Just as "country" is a fantasy, so is "Christmas." Christmas comes in two main fantasy scenarios: the retro-American and the Victorian, or medieval, English. Have any of you ever seen, let alone heard the jingle bells of, a one-horse open sleigh? I was astonished when one of my co-workers told me that horse-drawn sleighs are still used as winter transportation, items of civic pride in the small New Hampshire town of his parents. You mean sleighbells really exist? What about wassail? What about silver bells, nutcrackers, toy soldiers, Yule logs? As far as I'm concerned, all the things I hear about in Christmas songs are ritual mythology, frozen into existence from some previous century when they may have existed, but now brought out only as a kind of collective cultural drug to get us through the dreadful dark days of the Winter Solstice. What I find even more weird is the use of winter motifs such as snow, evergreens, icicles, and furry hats to celebrate Christmas in tropical areas like South Florida. Fake snow among the palm trees! I don't even want to get into the religious mythology of the Christmas fantasy, what with its bizarre worship of the baby God (I've already said too much right there).

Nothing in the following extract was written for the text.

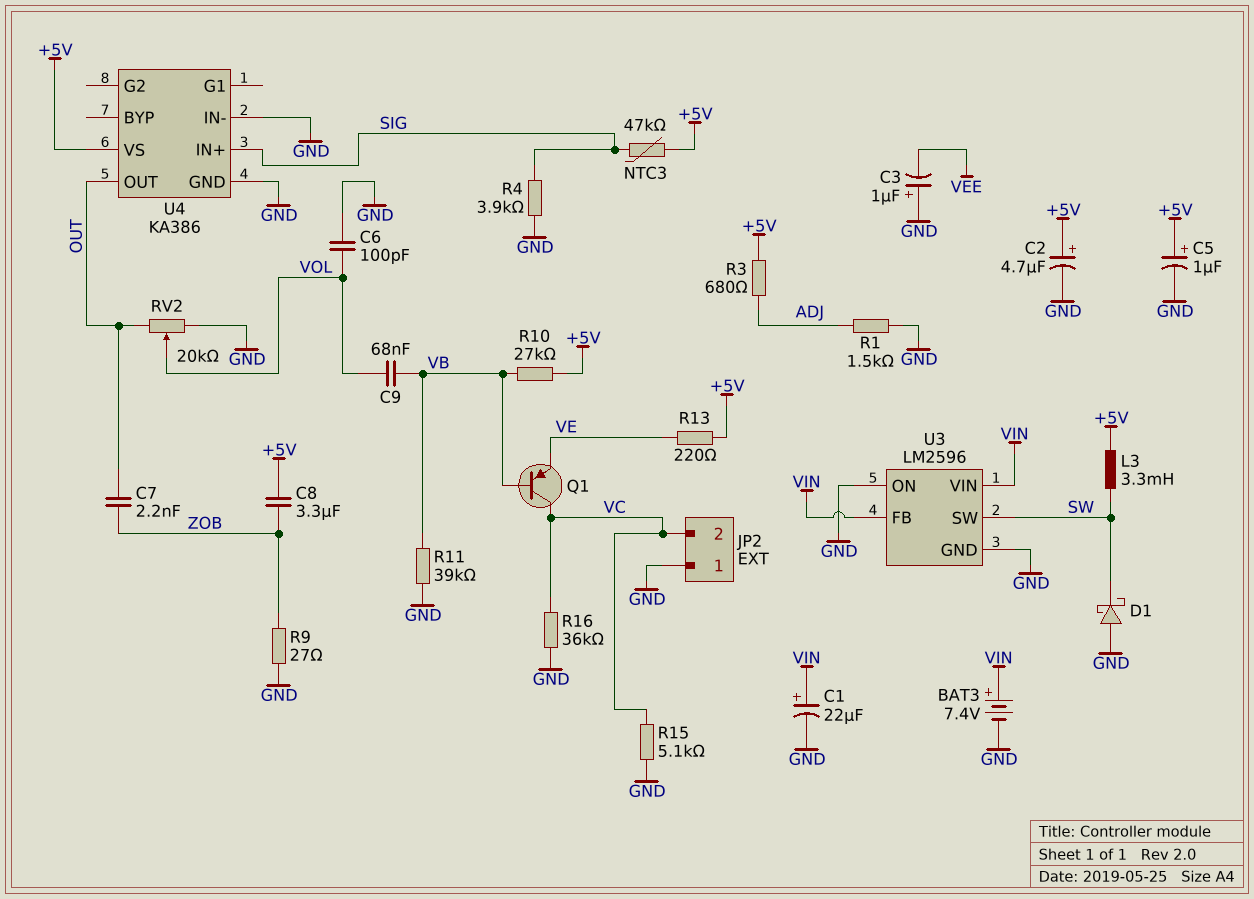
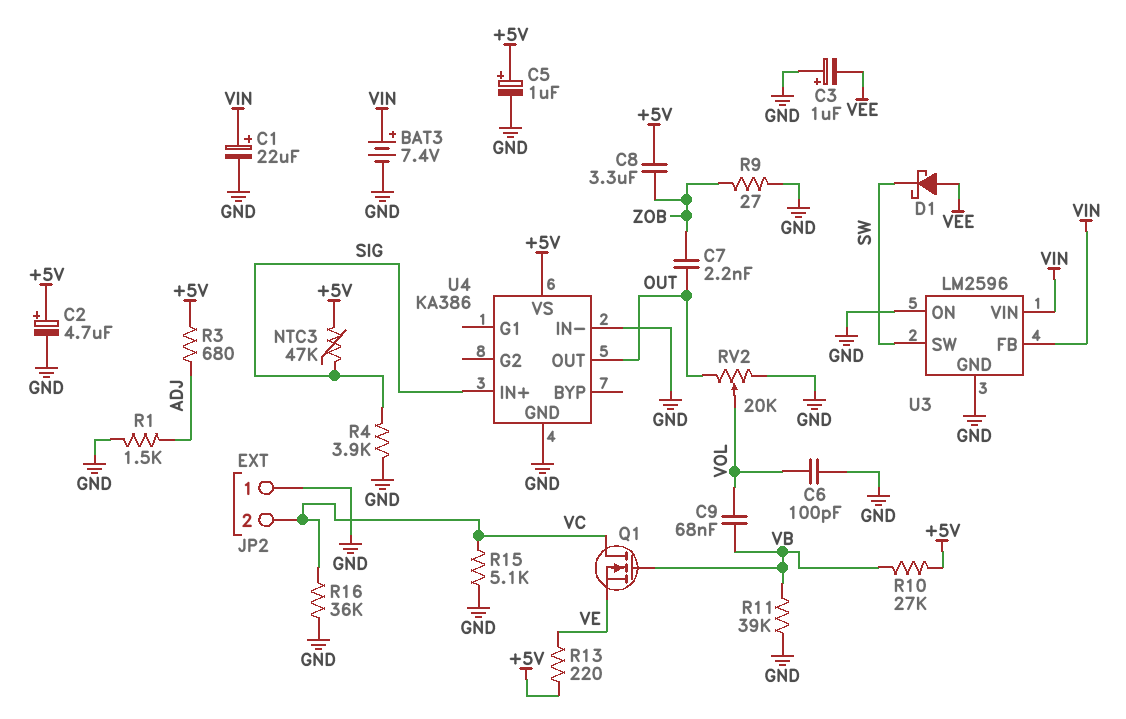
D1: schottky (A GND, K SW) -> schottky (A VEE, K SW)
L3: 3.3mH (+5V, SW) -> none
Q1: PNP (B VB, C VC, E VE) -> NMOS (G VB, D VC, S VE)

You may rightly gather from the paragraphs above that I don't like the "Holiday season." I don't just not like it, I detest it. I want to hibernate in a cave until it is over. I don't want to eat more sweets. I don't want to be rolled in the sticky frosting of the Holiday Season. Somewhere out there are physicists and mathematicians, probably from China or India where the quickly globalizing fantasy has only just begun to corrupt their solstice time. I bet there are even some from the "West," ignoring the season. They are sitting with their experiments or their theories and are unmoved by snowmen or candy canes or tinsel or trees or ornaments or pretty wrapping paper or the idealized simulation of Victorian England or snowy imaginary small-town northern America. My sentiments are with them. (God) rest ye merry gentlemen of science!